Talks concerning retirement benefits between Lufthansa and UFO, a flight attendants' union, have failed. Another strike looms - and with it, Lufthansa's credibility looks set to take another hit.
An attempt to reach a last-minute bargain between Lufthansa management and the flight attendants' union UFO failed Thursday evening. The union broke off talks with the airline. Aneight-day strike
now looms - it looks set to begin on Friday at some point after 12 noon, according to a Thursday statement by UFO chief Nicoley Baublies.
"There is no option anymore that would allow us to prevent a strike," Baublies said. However, to respect the interests of clients, there will be no strike action before 12 noon Friday, he added: "What happens after that, we'll announce tomorrow morning."
If UFO carries out its threat to strike for a whole week, it would be the longest strike in the company's history. When and where Lufthansa flights will be canceled remains uncertain - the union has said it will only reveal that information shortly beforehand.
Lufthansa announced that it would publish a special flight schedule on Thursday evening in case the union takes strike action. The company is getting quite skilled at managing around strikes - the most recent walkout was in September, when Lufthansa pilots walked off the job.
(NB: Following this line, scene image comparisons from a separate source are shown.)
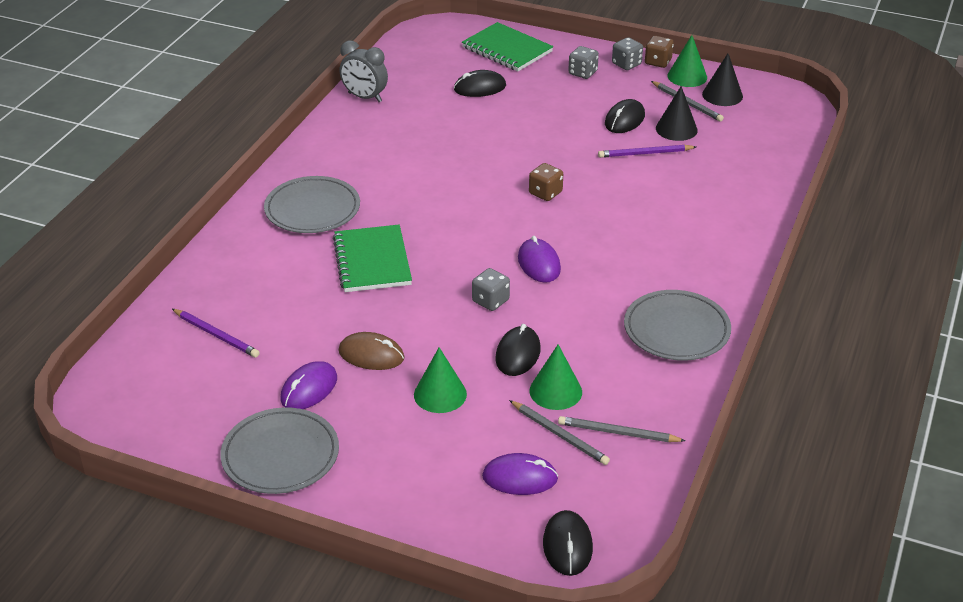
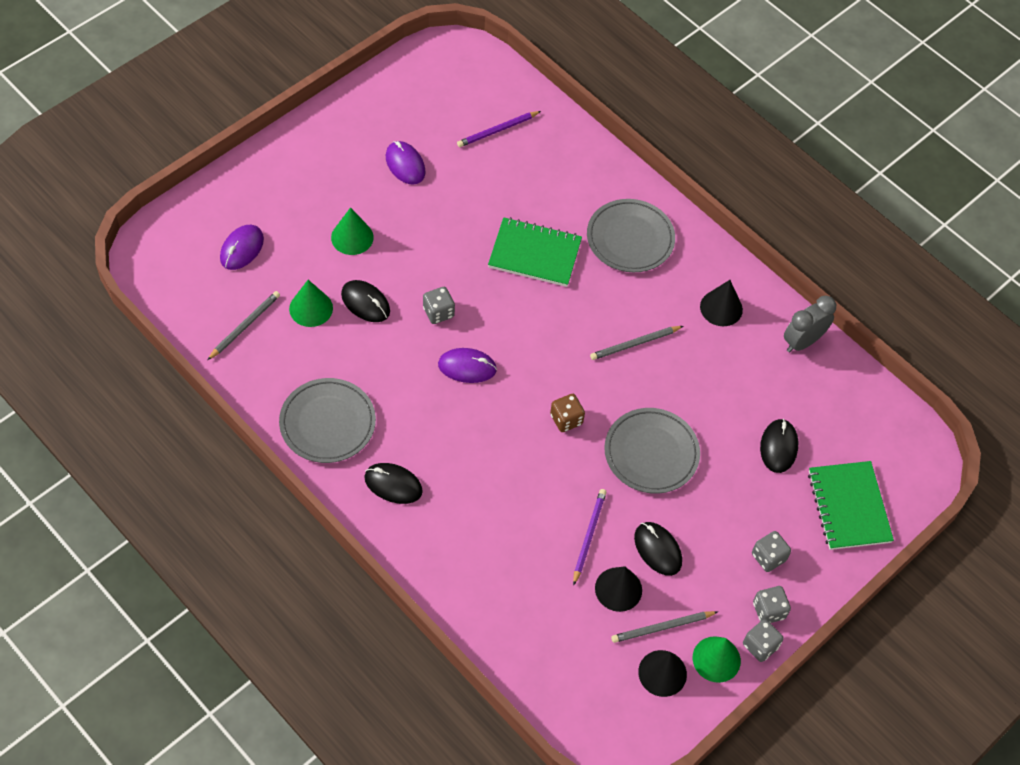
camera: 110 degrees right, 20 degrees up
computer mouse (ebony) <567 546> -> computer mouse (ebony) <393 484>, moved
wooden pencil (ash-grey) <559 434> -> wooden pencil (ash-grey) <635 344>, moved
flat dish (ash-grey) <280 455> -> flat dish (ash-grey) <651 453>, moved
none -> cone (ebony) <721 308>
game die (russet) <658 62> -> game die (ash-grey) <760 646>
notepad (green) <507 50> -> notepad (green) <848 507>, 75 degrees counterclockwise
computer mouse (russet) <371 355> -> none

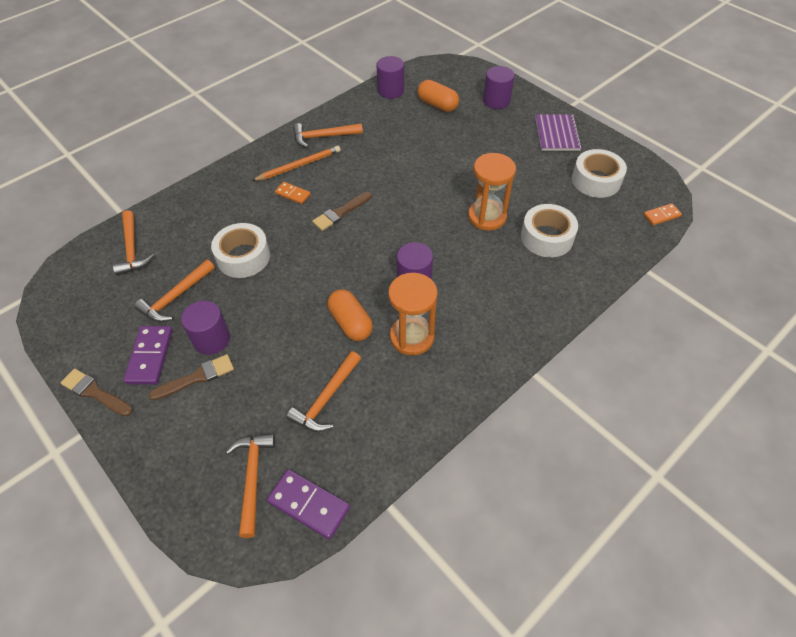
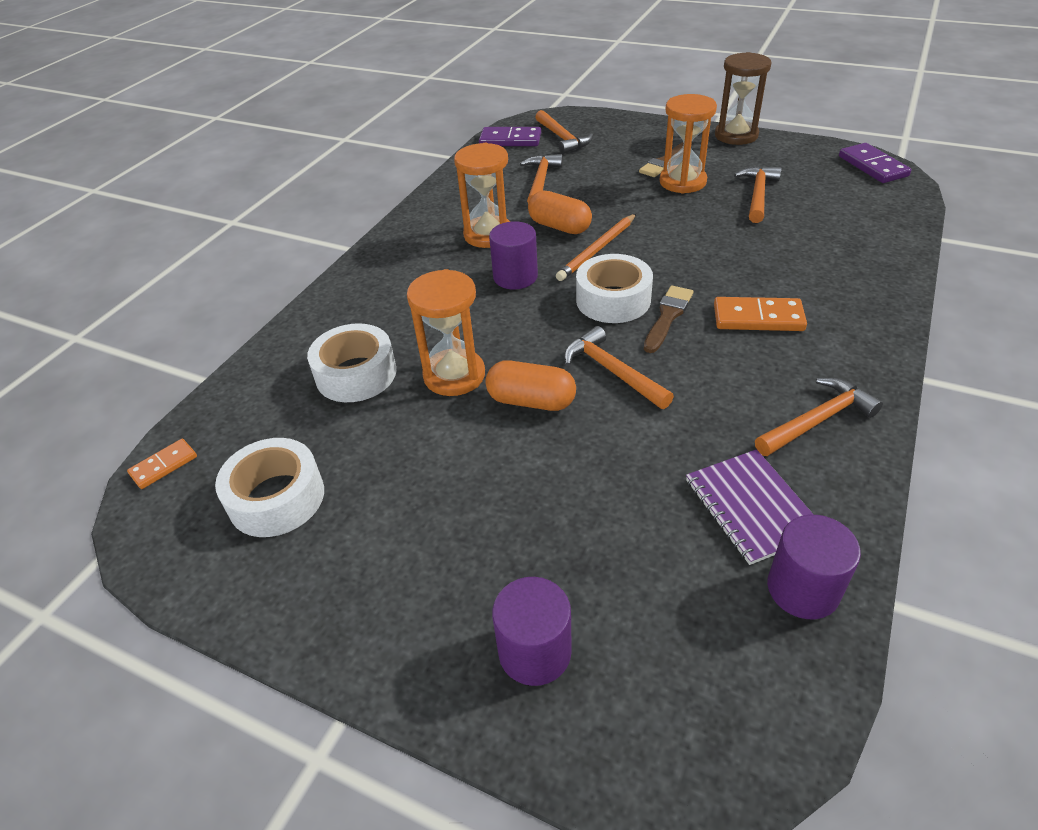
camera: 160 degrees right, 10 degrees down
pill shape (orange) <437 105> -> pill shape (orange) <531 401>, moved
wooden pencil (orange) <299 165> -> wooden pencil (orange) <597 250>, moved
hammer (orange) <132 249> -> hammer (orange) <612 371>, moved
roll of tape (snow-white) <243 257> -> roll of tape (snow-white) <613 300>, moved
cylinder shape (royal purple) <211 339> -> sand timer (orange) <682 182>
notepad (royal purple) <557 134> -> notepad (royal purple) <751 507>, moved
domino piece (orange) <293 194> -> domino piece (orange) <758 318>, x1.63
paintbrush (russet) <95 392> -> sand timer (russet) <736 135>
domino piece (royal purple) <150 356> -> domino piece (royal purple) <872 166>, moved

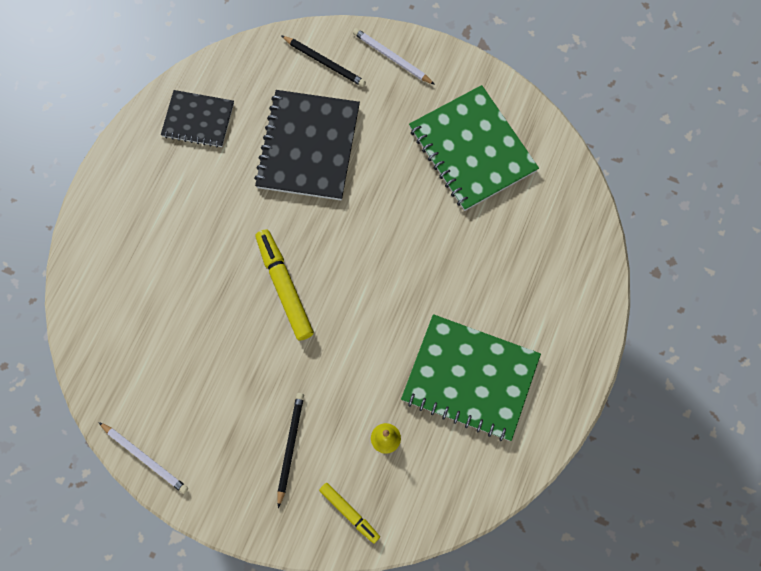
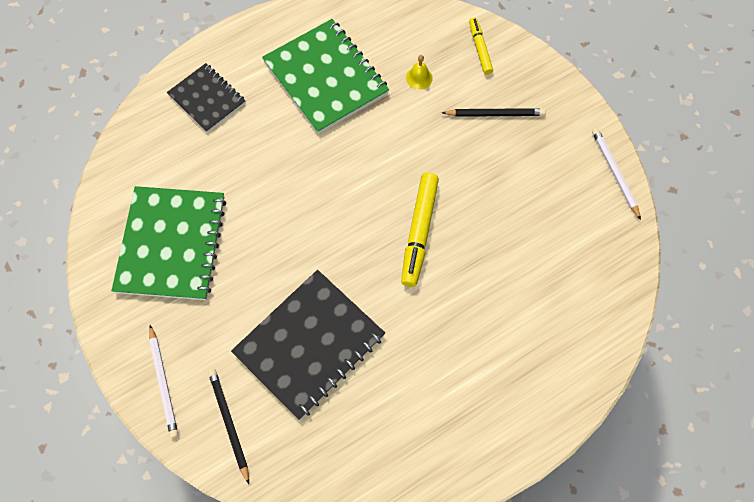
camera: 145 degrees left, 5 degrees down
notepad (ebony) <198 120> -> notepad (ebony) <207 99>, moved
wooden pencil (ebony) <290 447> -> wooden pencil (ebony) <495 114>, 135 degrees counterclockwise

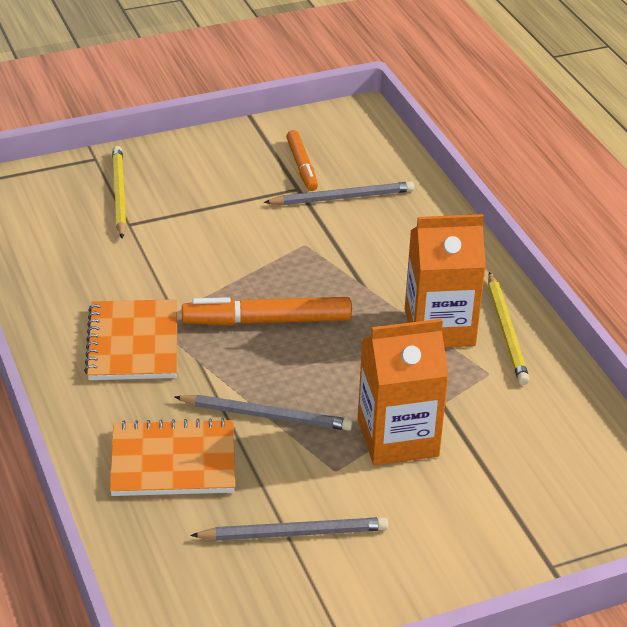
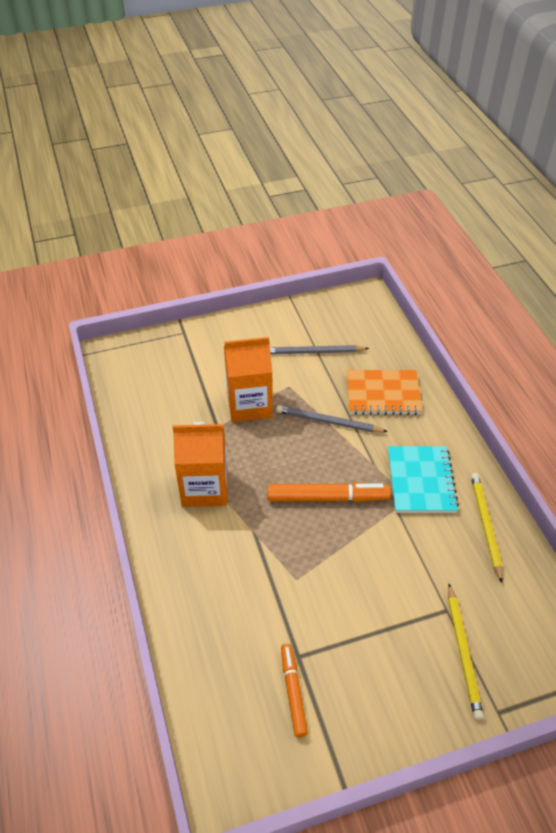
camera: 175 degrees left, 10 degrees up
notepad (orange) <133 343> -> notepad (teal) <421 481>
wooden pencil (golden) <506 331> -> wooden pencil (golden) <485 525>, moved
wooden pencil (ash-grey) <342 197> -> none

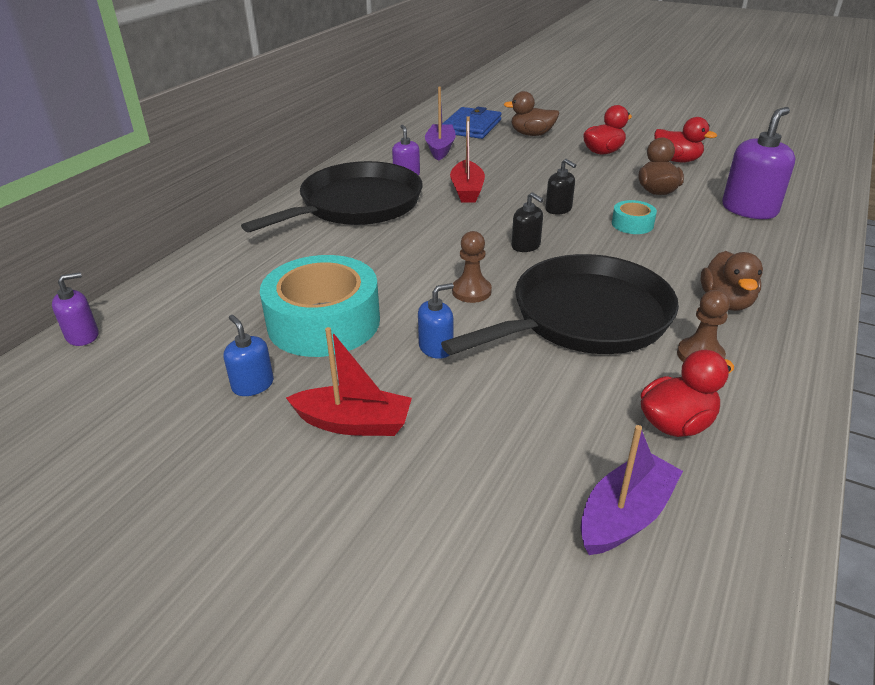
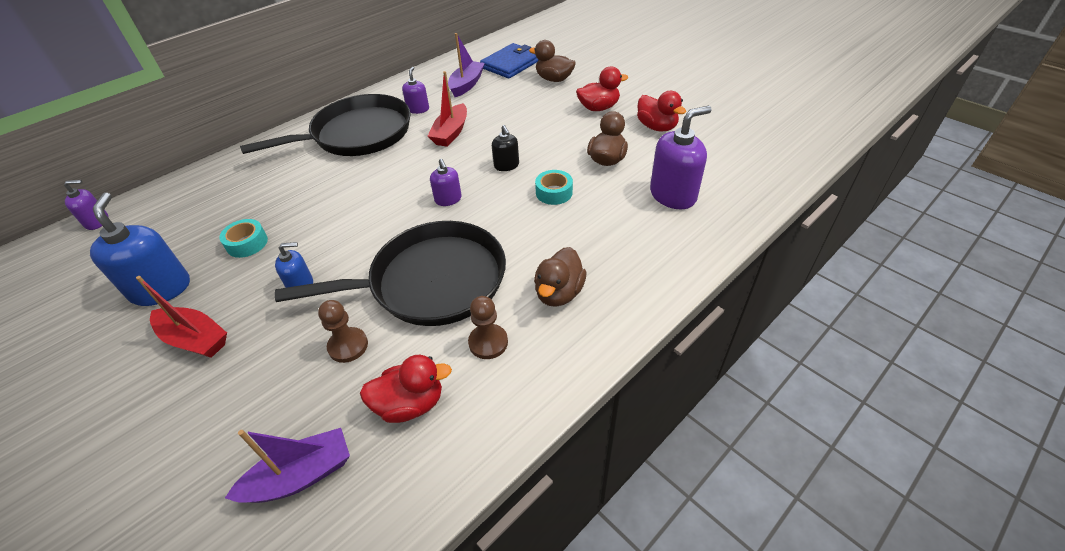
camera: 20 degrees right, 10 degrees up
soap pump (cobalt) <253 385> -> soap pump (cobalt) <161 289>, x1.84
roll of tape (teal) <324 322> -> roll of tape (teal) <247 243>, x0.45
pawn (russet) <471 291> -> pawn (russet) <348 346>, moved
soap pump (ebony) <526 246> -> soap pump (royal purple) <448 199>

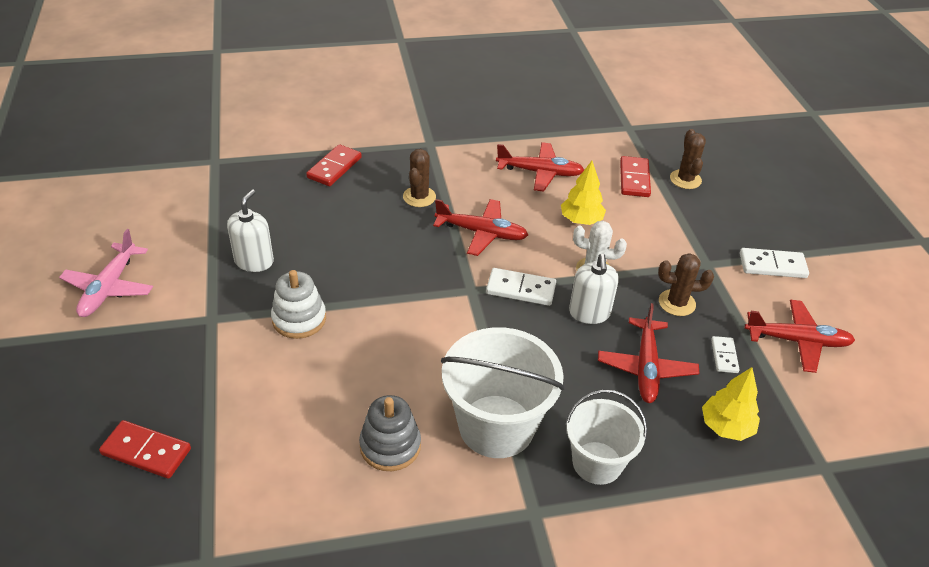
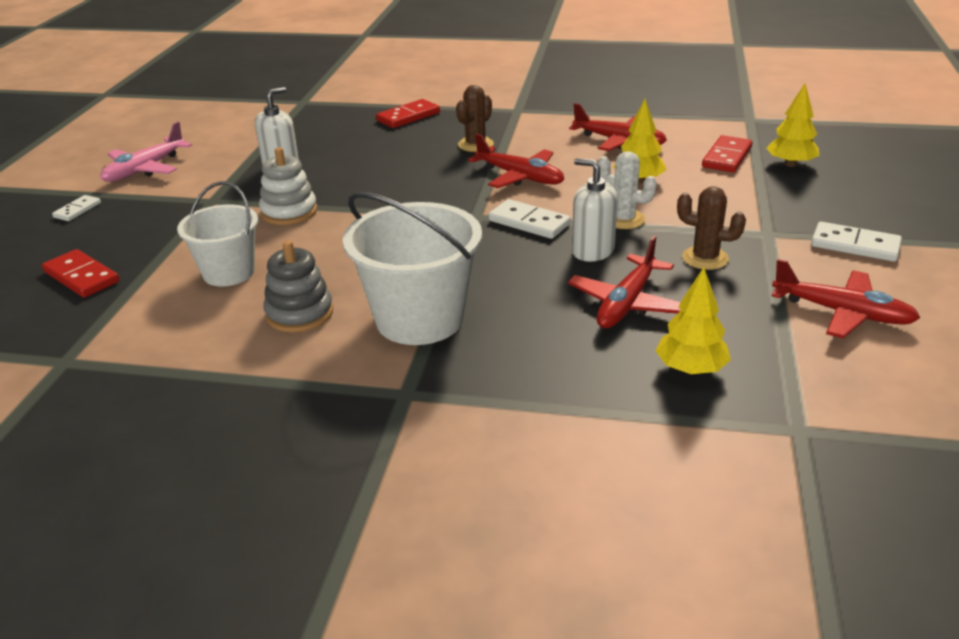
camera: 25 degrees right, 10 degrees down
domino piece (snow-white) <724 356> -> domino piece (snow-white) <77 210>, moved
pail (snow-white) <597 463> -> pail (snow-white) <228 272>, moved
soap pump (snow-white) <589 313> -> soap pump (snow-white) <592 251>, 105 degrees clockwise
saguaro cactus (russet) <685 179> -> tree (golden) <790 164>

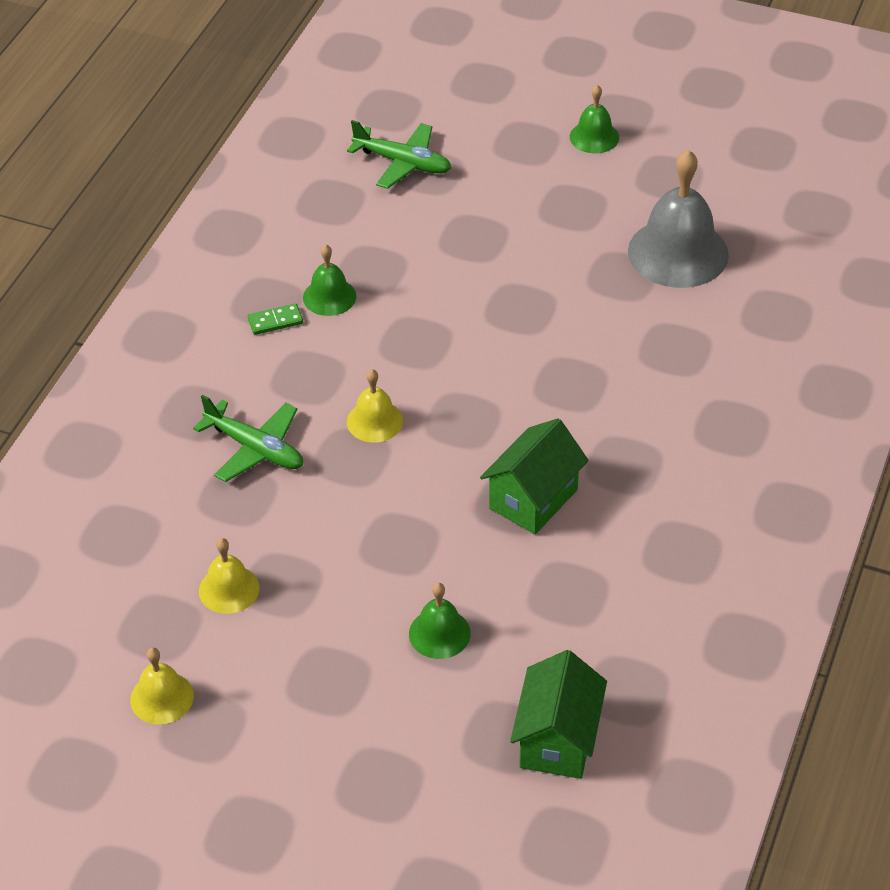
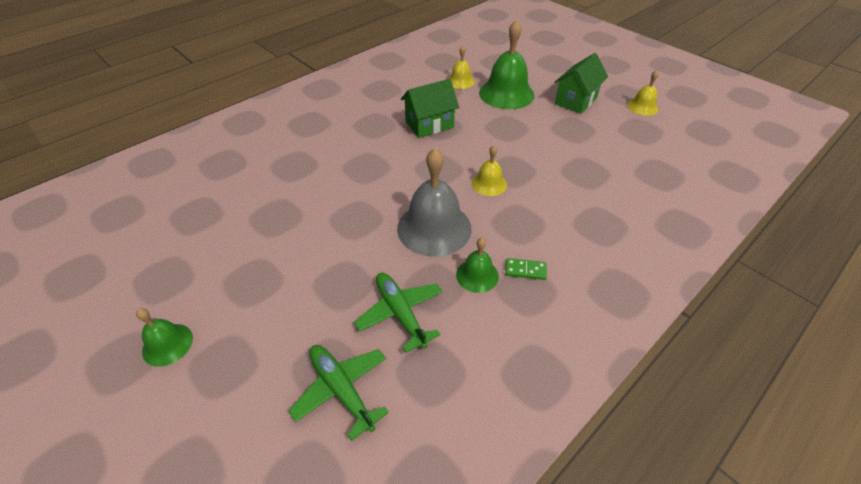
camera: 155 degrees left, 0 degrees up
plane (green) <255 449> -> plane (green) <400 313>, moved
bell (ash-grey) <678 252> -> bell (ash-grey) <434 228>, moved
bell (golden) <229 589> -> bell (golden) <460 81>, moved
bell (green) <439 633> -> bell (green) <506 93>, x1.91
toy house (green) <557 740> -> toy house (green) <575 101>, moved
Lufthansa subsidiaries not affected
Lufthansa has several airline subsidiaries flying under other brands, including Germanwings, Eurowings, Swiss and Austrian Airlines. None of these airlines will be affected by the strike.
Lufthansa said it had offered to consider all the demands put forward by the UFO union for transitional and retirement benefits for employees, in exchange for the union calling off the strike - but the union had refused the offer.
But Baublies said Lufthansa management's statement was "an unbelievable effrontery," claiming the airline had taken up the union's proposals for discussion only in pro-forma terms, and had emphasized that the union's demands were far too expensive.
UFO is demanding improved retirement benefits as well as improved transitional benefits to bridge the time between employees' actual retirement and the time when state retirement benefits kick in. The negotiations will affect the financial security of about 19,000 Lufthansa stewardesses and stewards.
In Spring 2014, the pilots had gone on strike and shut down the airline's flights entirely for three days - the longest Lufthansa strike to date. There are various other negotiations with other employee unions going on as well, which could lead to more walkouts in future. Among the conflicts in the offing: Lufthansa plans to turn its regional airline subsidiary Eurowings into a discount airline. The pilots' union "Vereinigung Cockpit" has mounted the barricades in opposition to the plan - it has staged 13 walkouts since Spring 2014.
In addition, the service workers' Verdi union is attempting to come to an agreement with Lufthansa over wage packets for 33,000 employees. Talks over this issue have not been fruitful, and further talks were postponed as of Thursday.